China’s carbon emissions have either peaked already or will do this winter, seven years ahead of schedule. They may plateau for a year or two but will then go into exponential decline for mechanical and unstoppable reasons.

The country’s target of net zero by 2060 is likely to be achieved a decade earlier than previously assumed, and perhaps earlier than in Europe.

Lauri Myllyvirta, co-founder of the Centre for Research on Energy and Clean Air, says China has reached a structural tipping point where the roll-out of renewables is outpacing the rise in electricity demand.

“A drop in power-sector emissions in 2024 is essentially locked in. We’re likely to see a fall in total CO2 emitted in the first half of next year,” he said.

At the risk of overtaxing the reader’s appetite for figures, it is worth spelling out the enormity of what China is doing. The China Electricity Council says the country will add 210 GW of solar this year, twice the entire solar capacity installed in the US to date.

It is not going to stop there. Carbon Brief says China’s output of solar panels was 310 GW in 2022; it will be 500 GW in 2023; and 1000 GW in 2025 – four times the total installation of new solar worldwide last year.

Regarding the scare point of new Chinese coal plants:

The regime is approving two new coal plants a week. It does not mean what many in the West think it means. China is adding one GW of coal power on average as back-up for every six GW of new renewable power. The two go hand in hand.

“The more renewable energy used, the more the need for coal peaking capacity. A large number of coal power units will be idle,” says Chinese coal expert Li Ting.

Obligatory Westoid nonsense about how Xi is evil and he just wants to take over the world with his sinister measures to protect the environment.
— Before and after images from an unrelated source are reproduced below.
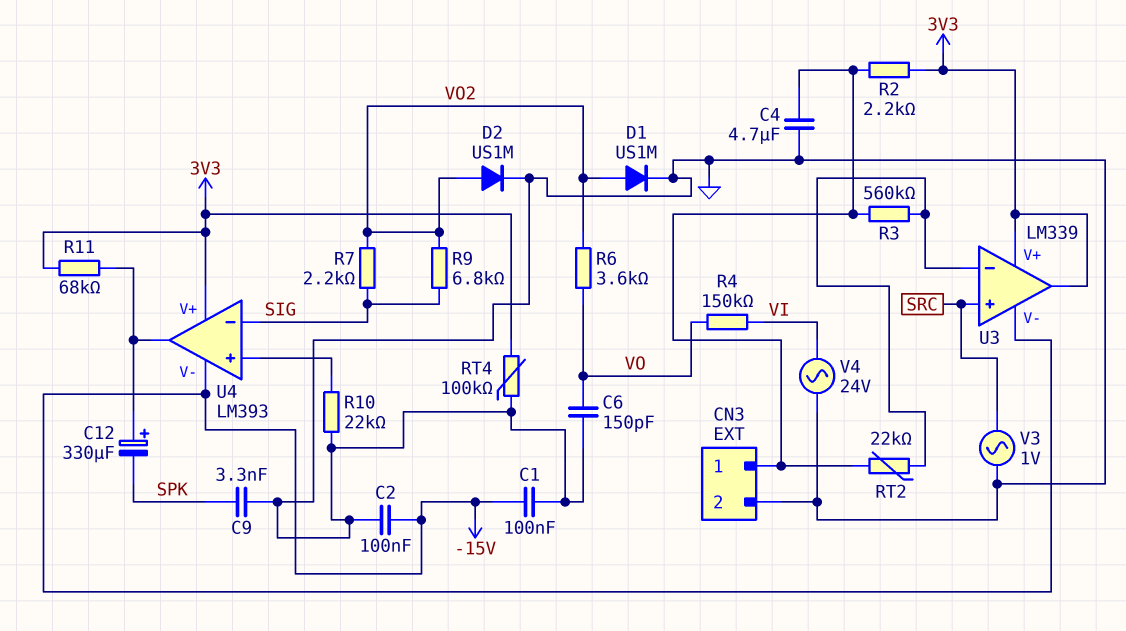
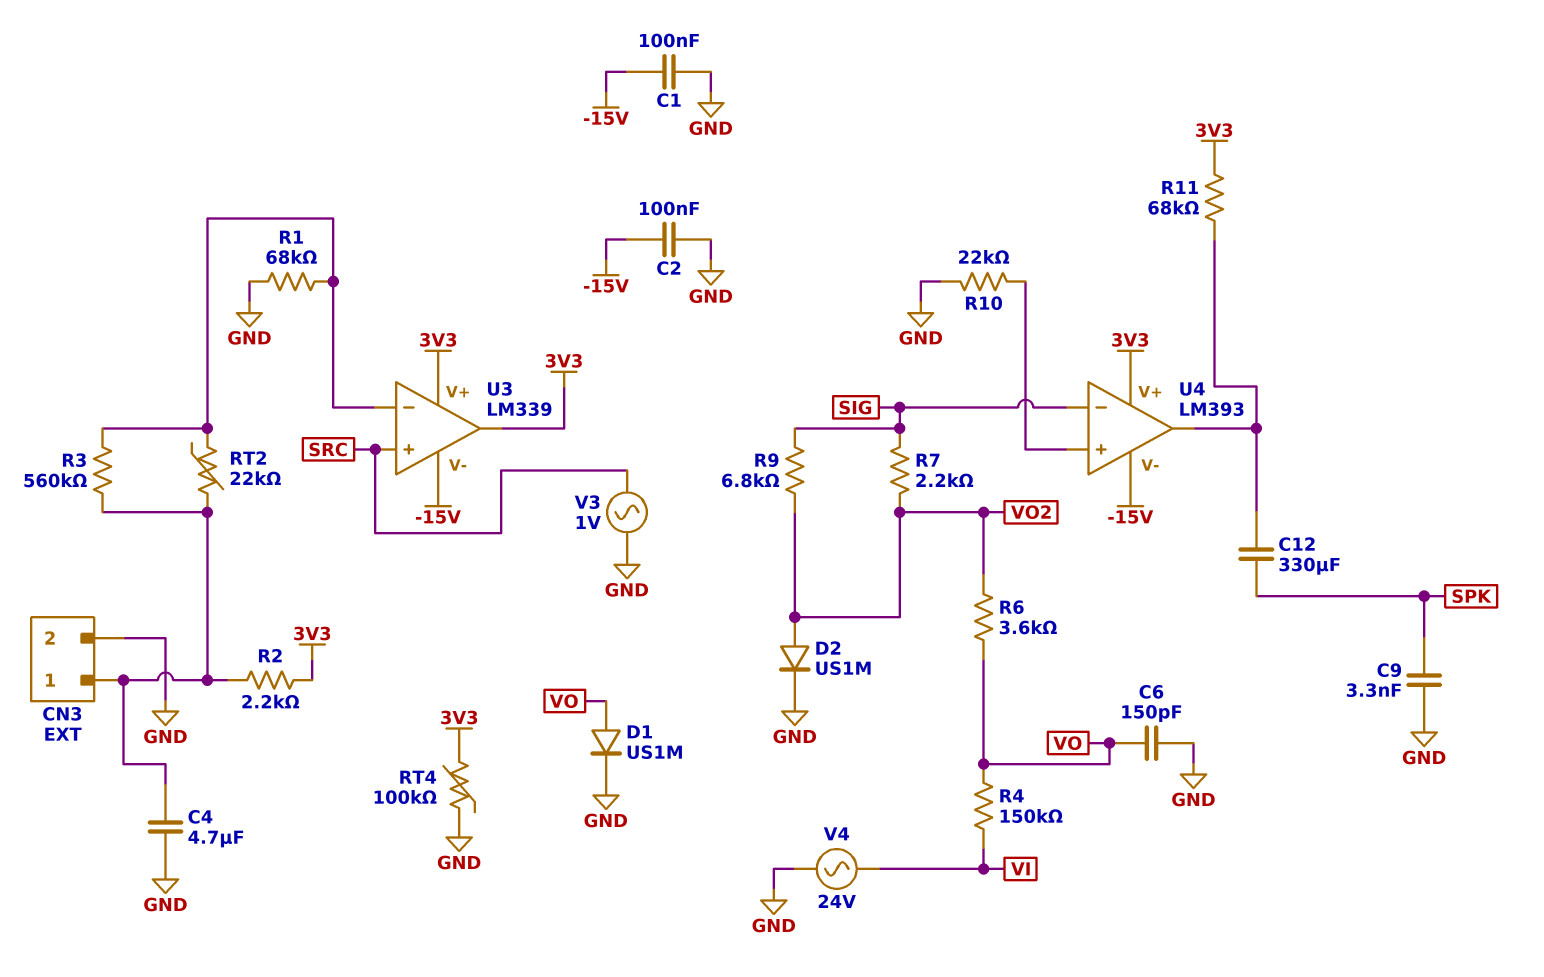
C12: 330uF (plus U4/out, minus SPK) -> 330uF (SPK, U4/out)
D1: diode US1M (A VO2, K GND) -> diode US1M (A VO, K GND)
R1: none -> 68k (GND, U3/in-)

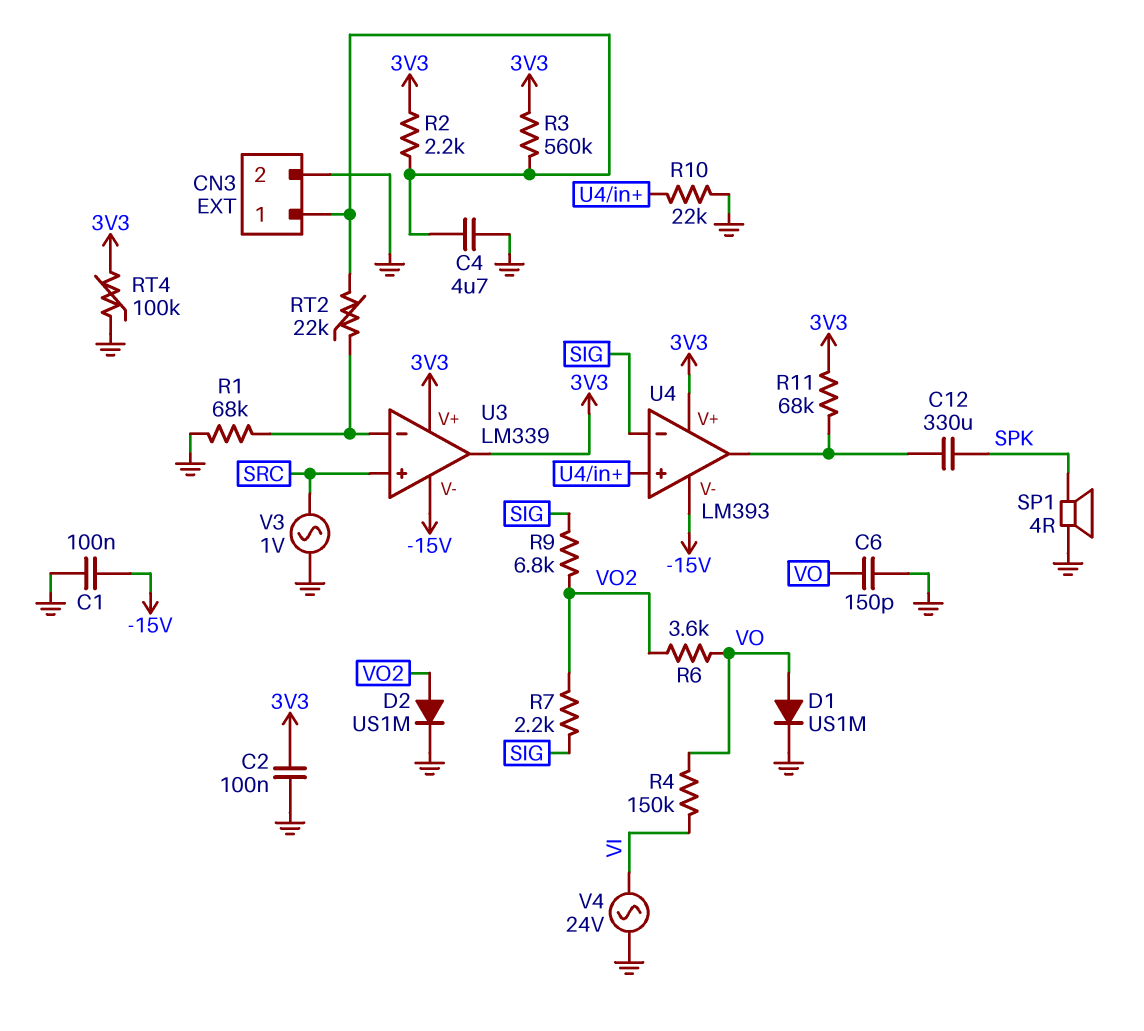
C2: 100nF (-15V, GND) -> 100nF (3V3, GND)
C9: 3.3nF (GND, SPK) -> none
R3: 560k (CN3/1, U3/in-) -> 560k (3V3, CN3/1)
SP1: none -> speaker 4R (GND, SPK)

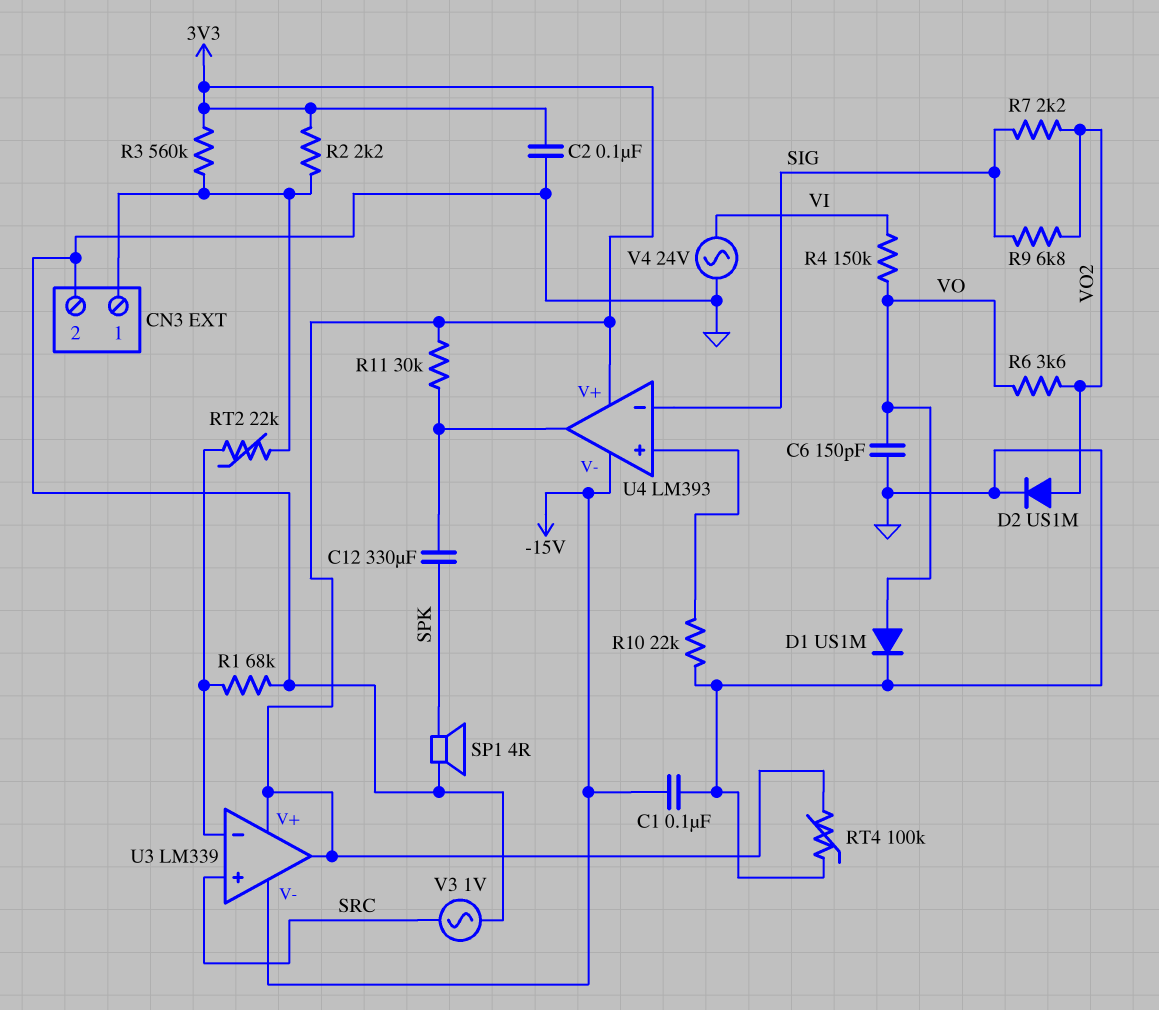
C4: 4.7uF (CN3/1, GND) -> none
R11: 68k (3V3, U4/out) -> 30k (3V3, U4/out)

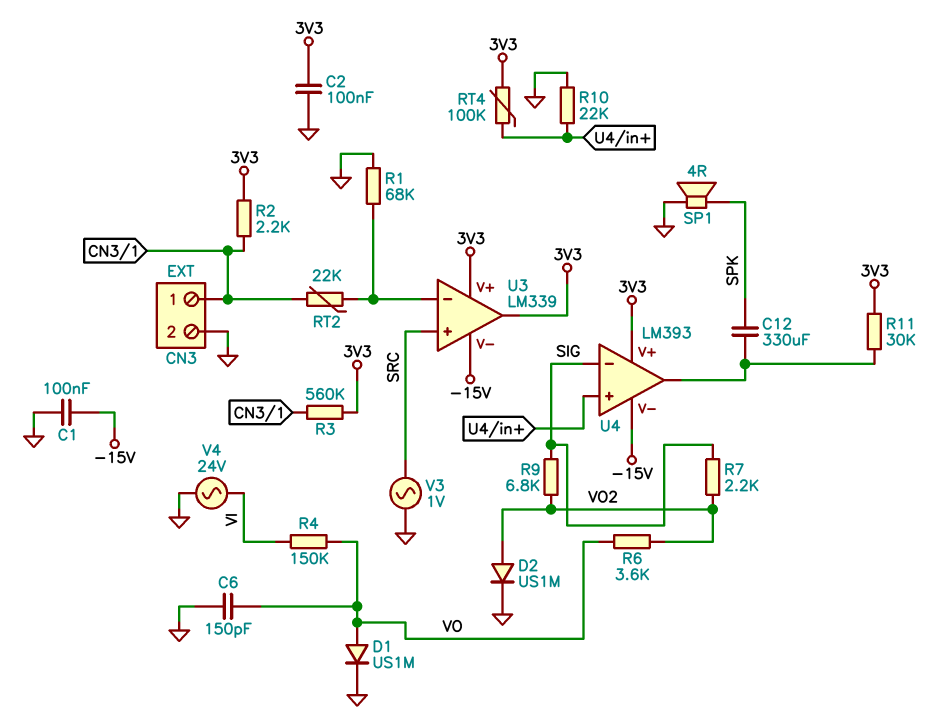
RT4: 100k (3V3, GND) -> 100k (3V3, U4/in+)

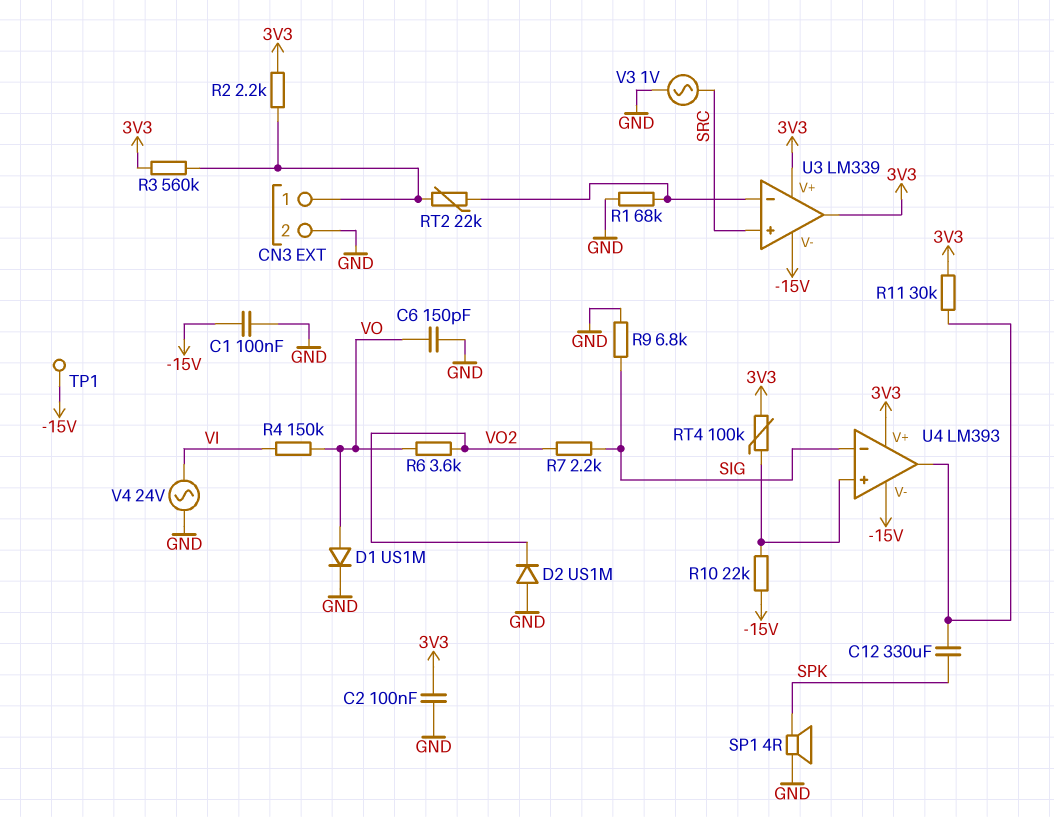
D2: diode US1M (A VO2, K GND) -> diode US1M (A GND, K VO2)
R9: 6.8k (SIG, VO2) -> 6.8k (GND, SIG)
R10: 22k (GND, U4/in+) -> 22k (-15V, U4/in+)
TP1: none -> test point (-15V)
Xi seeks global supremacy. He was never going to let climate worries alone hold back China’s rise. But today the two are in perfect alignment. Clean-tech has become the spearhead of China’s global economic conquest, and this changes the thrust of Beijing’s climate diplomacy.

It is no longer possible for foot-draggers to hide behind China. As Chinese emissions roll over and go into free-fall, Xi will become an even bigger problem for them than Western preachers.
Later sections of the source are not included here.